As on March 31,2025, your Board has 05 (five) mandatory committees, namely,
1. Audit Committee;
2. Nomination & Remuneration Committee (NRC);
3. Stakeholders' Relationship Committee (SRC); and
4. Corporate Social Responsibility (CSR) Committee.
5. Risk Management Committee (As your Company falls in top 1000 listed entities as at
31st December 2024 in terms of Market Capitalization, the Board at its meeting
held on January 2 7, 2025, constituted this Committee).

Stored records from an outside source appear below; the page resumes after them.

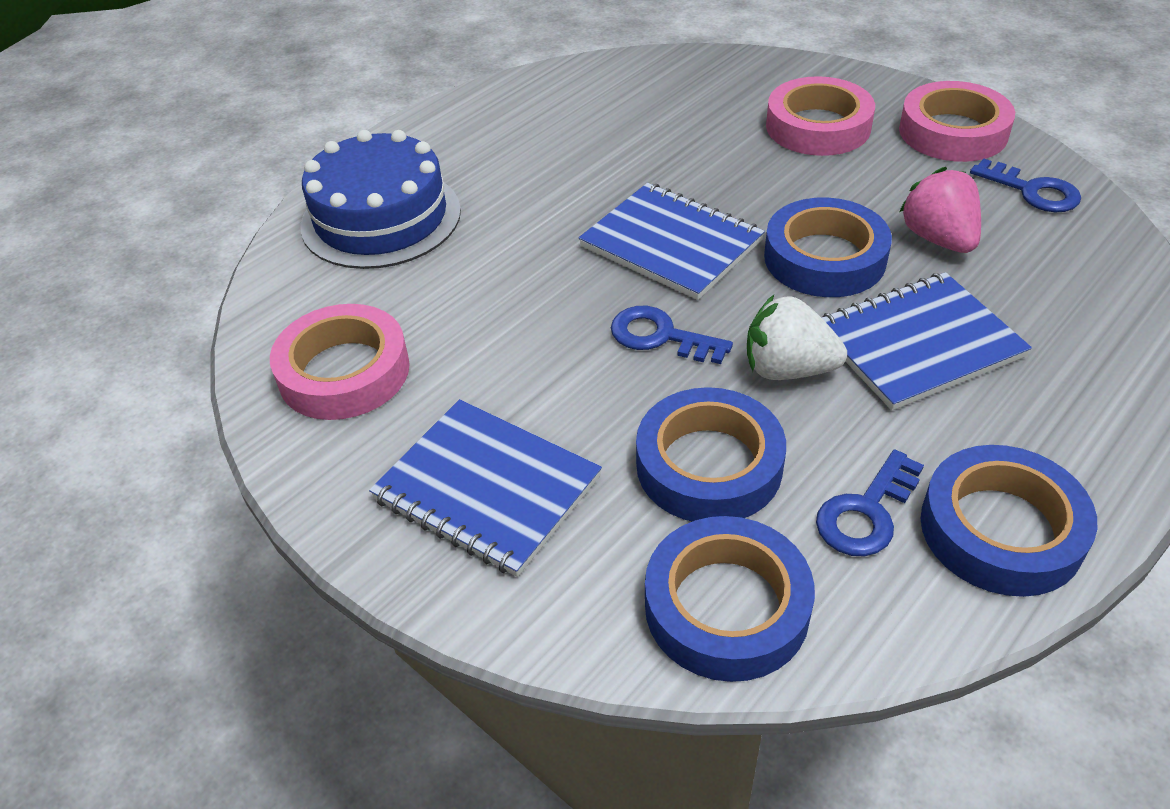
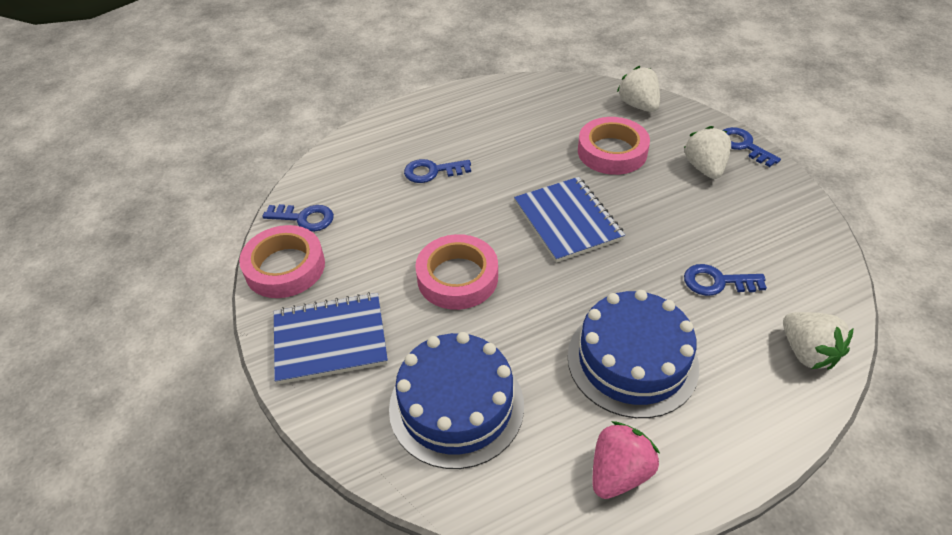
blue cake: 1 -> 2
blue key: 3 -> 4
blue notebook: 3 -> 2
blue tape: 4 -> 0
white strawberry: 1 -> 3

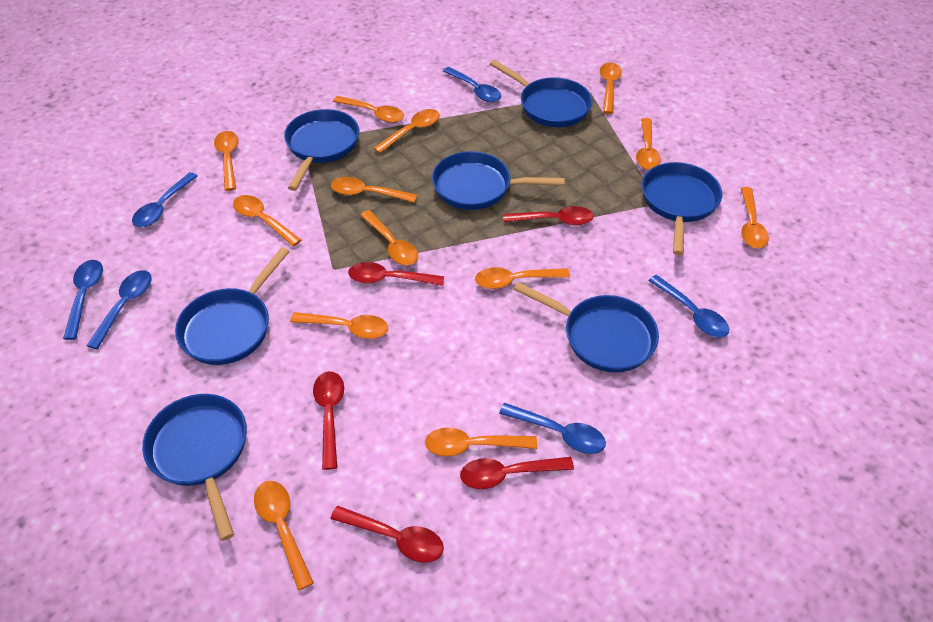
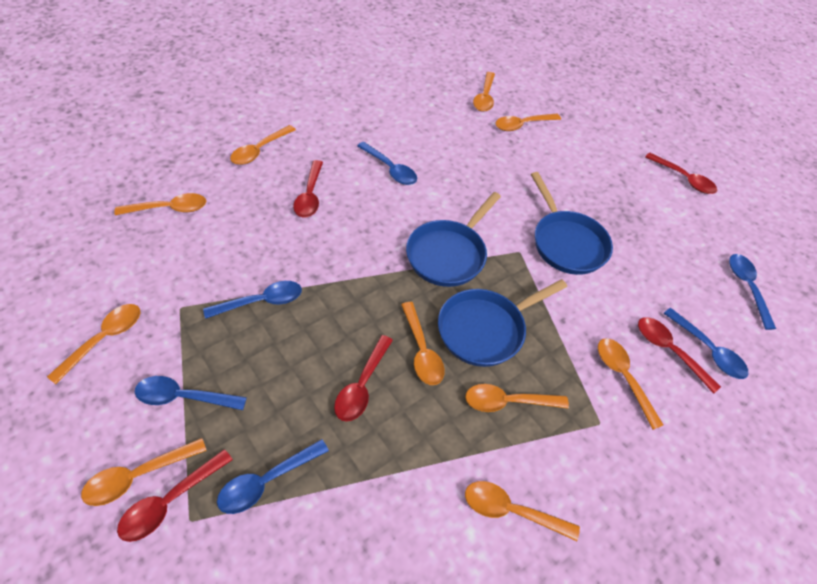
blue pan: 7 -> 3
orange spoon: 13 -> 10

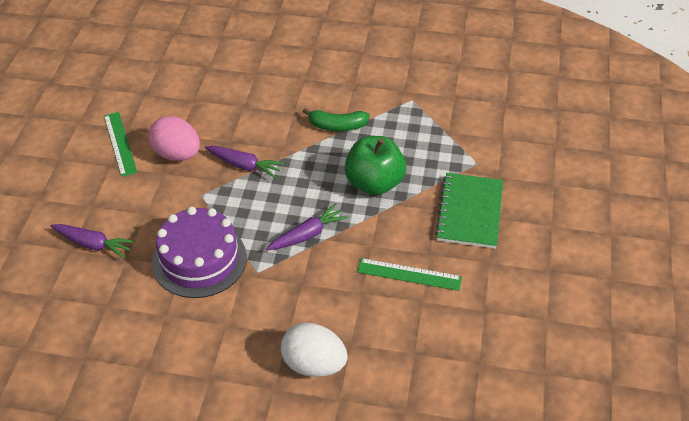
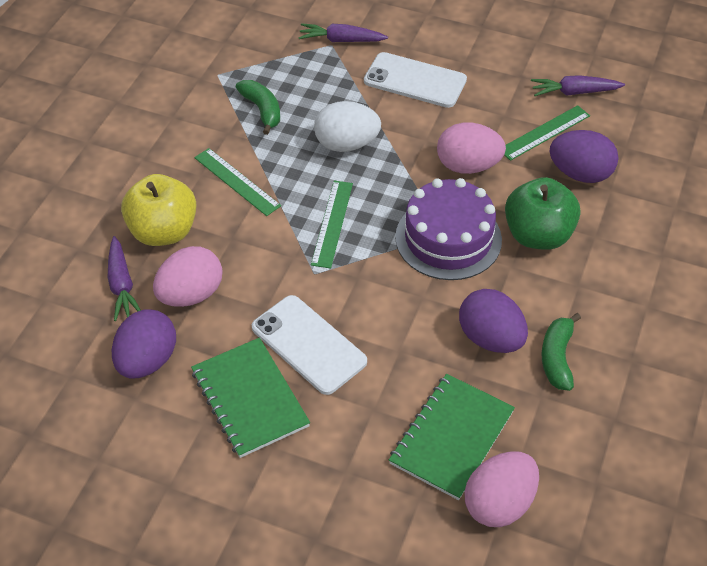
green banana: 1 -> 2
green notebook: 1 -> 2
green ruler: 2 -> 3
pink egg: 1 -> 3
purple egg: 0 -> 3
white phone: 0 -> 2
yellow apple: 0 -> 1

Besides, your Board has also constituted a voluntary committee, namely, Banking &
Authorization Committee (BAC), and delegated powers relating to operational and routine
business transactions.
The details with respect to the composition, powers, roles, terms of reference, number
of meetings, etc. of the Committees held during financial year 2024-25 and attendance of
the members at each committee meeting, are provided in the Corporate Governance Report
which forms part of this Report.
All the recommendations made by the Committees of the Board including the Audit
Committee were accepted by the Board.
Performance evaluation of the Board, its committees, and Individual Directors
Pursuant to the provisions of the Act and Regulation 17(10) of the Listing Regulations,
the Board has carried out a formal process of performance evaluation of the Board,
committees and individual directors.
The performance was evaluated based on the parameters such as composition and quality
of Board members, the effectiveness of Board/ committee process and functioning, the
contribution of the members, Board culture and dynamics, fulfilment of key
responsibilities, ethics and compliance etc. based on the Remuneration Policy which
prescribed the evaluation criteria for performance evaluation.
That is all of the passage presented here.